Treni e stazioni: 16 reati al giorno. Furti e rapine aumentano ancora

Il caso Sono oltre 2.900 le denunce raccolte in sei mesi dalla Polizia ferroviaria, 69 a Como - Il Pd in Regione invoca contromisure: «Sulla sicurezza investiamo solo 100mila euro all’anno»

Como

Ancora furti e rapine sui treni lombardi. Secondo i dati forniti dal Compartimento della Polizia ferroviaria di Milano - competente per tutta la rete regionale - nel primo semestre di quest’anno sono stati denunciati 2.903 reati consumati tra vagoni e stazioni, pari a una media di 16 denunce al giorno. Il dato, fornito al gruppo consigliare del Pd in Regione che ne aveva fatto richiesta in occasione di un’audizione sul tema della sicurezza nell’ambito del dibattito sulla revisione delle legge regionale dei trasporti, conferma un trend di crescita già evidenziato lo scorso anno, quando il totale dei reati considerati gravi si fermò a quota 1.821.

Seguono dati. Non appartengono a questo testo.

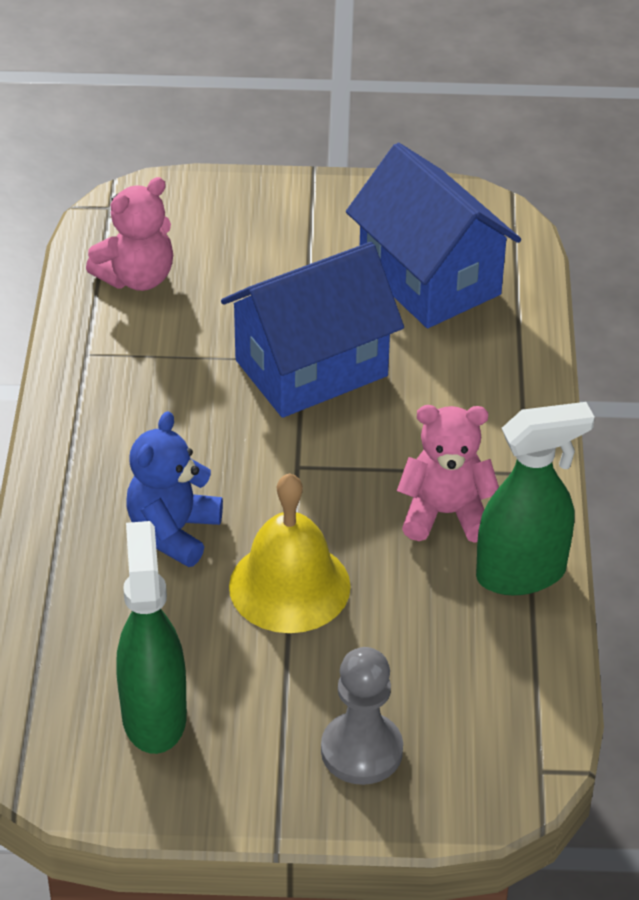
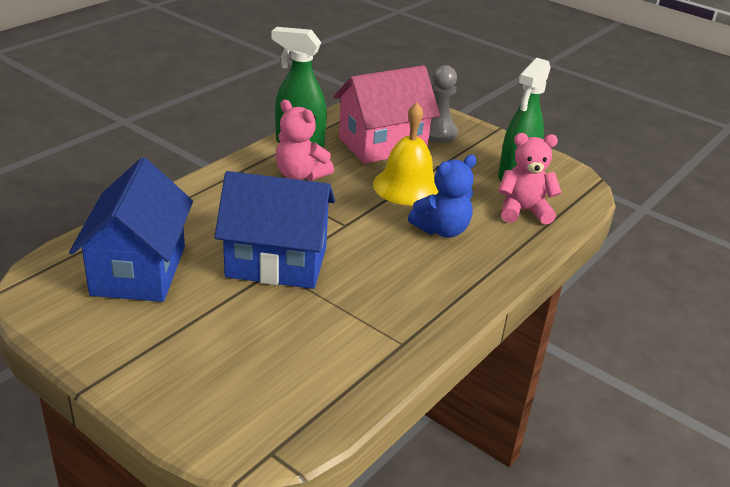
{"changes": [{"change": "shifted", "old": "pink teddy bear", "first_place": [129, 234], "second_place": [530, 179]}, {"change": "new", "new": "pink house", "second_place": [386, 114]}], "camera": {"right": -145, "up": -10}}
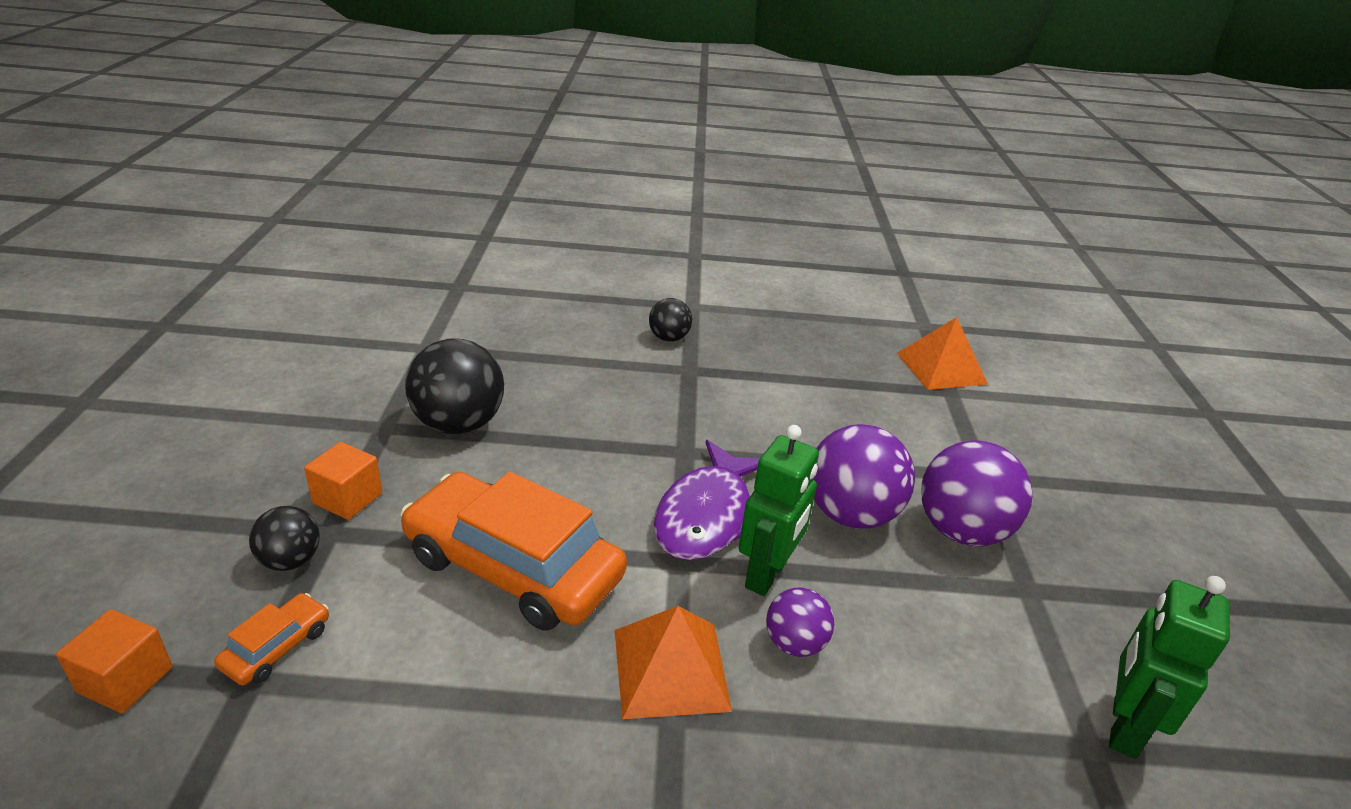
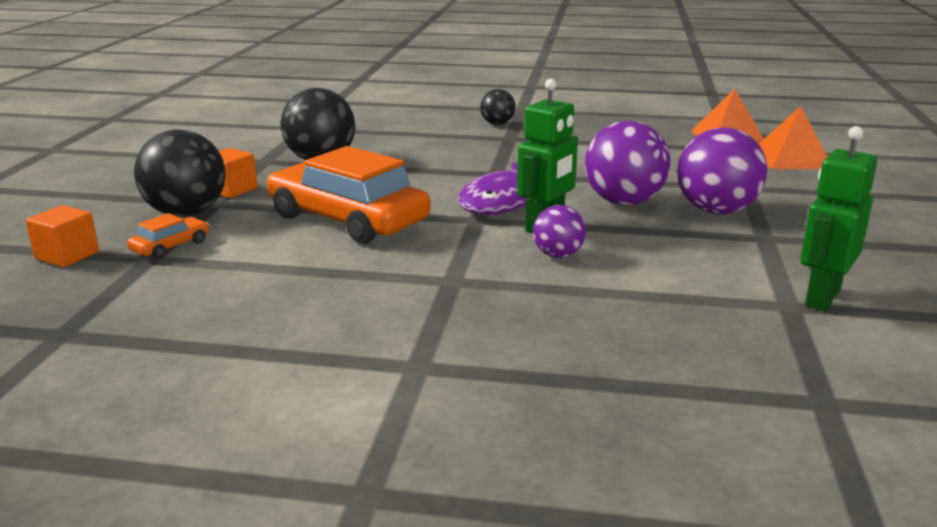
{"changes": [{"change": "scaled", "old": "black ball", "first_place": [284, 538], "second_place": [180, 173], "factor": 1.82}, {"change": "shifted", "old": "orange pyramid", "first_place": [673, 662], "second_place": [793, 137]}], "camera": {"right": 10, "up": -10}}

Una sovrapposizione e un confronto diretti non sono comunque possibili, quantomeno non con i dati forniti dalla Polfer, perché i numeri disponibili in relazione al 2024 sono quelli del “Focal point security” di Trenord, piattaforma che raccoglie le segnalazioni del personale di bordo e che divide gli eventi critici tra codici bianchi, gialli e rossi, in funzione della loro gravità. In altre parole i criteri di elencazione sono diversi e non sovrapponibili.

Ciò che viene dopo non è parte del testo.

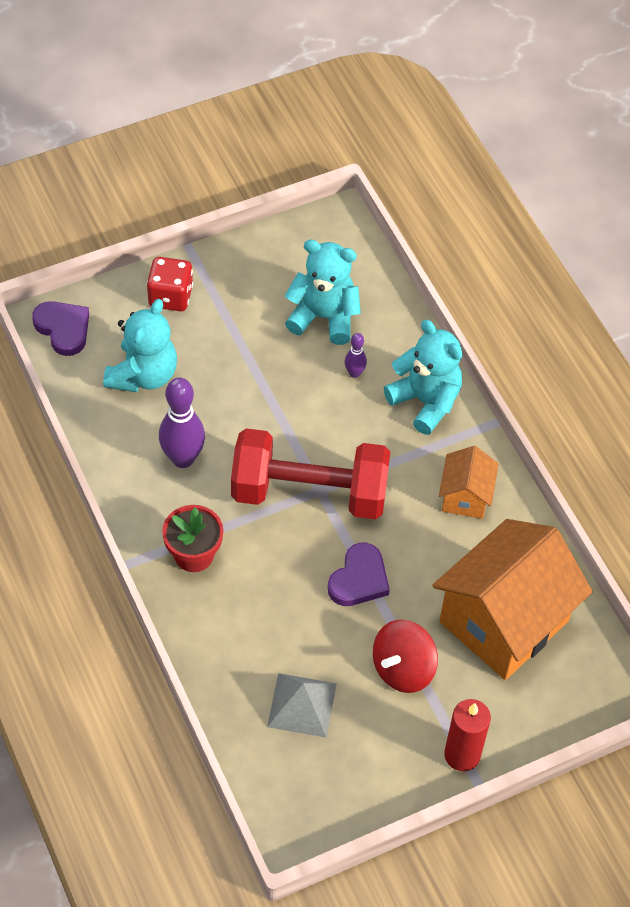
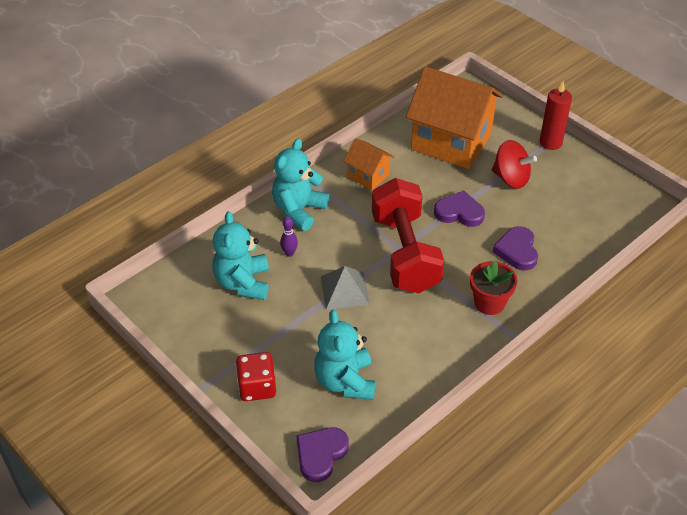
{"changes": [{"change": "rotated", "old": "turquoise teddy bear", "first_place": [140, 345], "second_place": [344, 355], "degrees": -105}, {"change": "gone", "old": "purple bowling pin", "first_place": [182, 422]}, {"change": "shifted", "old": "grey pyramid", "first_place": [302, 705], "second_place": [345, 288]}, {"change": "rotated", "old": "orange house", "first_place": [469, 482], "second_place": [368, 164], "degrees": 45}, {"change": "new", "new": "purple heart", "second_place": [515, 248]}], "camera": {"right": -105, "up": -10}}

Tuttavia, il report 2024 di Trenord dava conto di 1.821 tra codici gialli e codici rossi, mentre i furti, le rapine, le violenze contenute nel report della Polfer (si veda il grafico a fianco) sono un migliaio in più già al mese di giugno. «Che ci sia un incremento di reati sui treni è comunque fuori discussione - conferma il consigliere regionale del Pd Alfredo Simone Negri -. Del resto, al di là dei numeri della Polfer, la Regione spende ancora troppo poco per la sicurezza. Il budget è di circa 100mila euro all’anno per tutta la rete. E i conti sono presto fatti».

Il tema era già emerso lo scorso marzo, proprio in occasione della pubblicazione dei dati relativi al 2024. In quella occasione era stato un altro consigliere Pd, il comasco Angelo Orsenigo, a invocare, per esempio, l’installazione di tornelli che consentissero l’accesso alle stazioni, specie a quelle più piccole, soltanto a chi sia in possesso di un titolo di viaggio. «Per il momento non si è fatto nulla - rimarca oggi Negri - se si escludono alcuni protocolli di intesa siglati con alcuni Comuni per specifiche tratte, con criteri peraltro non sempre chiarissimi; la Regione finanzia attività di ispezione da parte delle polizie locali dei Comuni interessati, ma i limiti sono enormi. C’è un problema di budget, che non consente più di un paio d’ore di controlli due volte al mese, e c’è un problema di limiti giurisdizionali; la polizia locale non può spingersi oltre la banchina del primo binario e, naturalmente, non può salire a bordo dei treni». E allora? «Le soluzioni non sono molte: bisognerebbe spendere di più, per esempio delegando i controlli a bordo a istituti di vigilanza privati che possano integrare il servizio offerto dalla Polfer, i cui organici non consentono una copertura maggiore di quella attuale. Ma per farlo bisognerebbe mettere mano al portafogli».

A settembre il Pd tornerà a chiedere chiarimenti su un altro piccolo progetto, ancora fermo a una fase sperimentale; si tratta del progetto che prevedeva la dotazione di bodycam al personale di bordo, una forma di autodifesa. Per il momento ne hanno usufruito soltanto dieci capitreno.